Ohio State has five tough ones also (Miami, Wisconsin, Penn State, Iowa, Michigan) and at least two semi-tough ones (Illinois, Purdue).
Boise State, which plays in a spongecake conference, has two tough games (Virginia Tech, Oregon State) and then clear sailing after the third game of the season.
So if Boise State can just manage to survive that grueling stretch of September to go 3-0, then it can sashay its way through the rest of the season toward the national championship game while it waits for either Alabama or Ohio State to stumble.
The only thing more absurd about Boise State playing a limp schedule but still demanding a berth in the BCS title game is a preseason college football poll that spoon-feeds it to them.
Lakers will be under radar for once
Question: How many doctors are allowed to visit the mound during a Stephen Strasburg start?

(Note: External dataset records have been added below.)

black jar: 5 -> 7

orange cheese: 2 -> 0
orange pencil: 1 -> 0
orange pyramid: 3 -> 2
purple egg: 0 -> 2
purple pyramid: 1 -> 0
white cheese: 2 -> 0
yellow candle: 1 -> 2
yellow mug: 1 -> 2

I’m happy Vin Scully has decided to return in 2011 for his 62nd year in the Dodgers’ booth and also relieved that he wasn’t at the center of a custody battle between Frank and Jamie McCourt.
A golf scorecard came to light recently that showed the late John Wooden had once accomplished both a hole-in-one and a double eagle in the same round in 1939. Efforts to locate witnesses to the feat are ongoing.
I’m just thinking ahead here, but if LeGarrette Blount sticks with the Tennessee Titans, and they go on to win the Super Bowl, and the team gets invited to the White House, I bet they wheel him in there like Hannibal Lecter.
Either Rusty Hardin is giving Roger Clemens some terrible advice, or Clemens is ignoring all of Hardin’s good advice but Hardin has decided to hang around anyway for the paycheck. Either way, I think he can kiss “Attorney of the Year” goodbye.
Someday his playing career will be over, and NFL fans will turn their attention to Brett Favre’s decision about whether he wants to broadcast or not.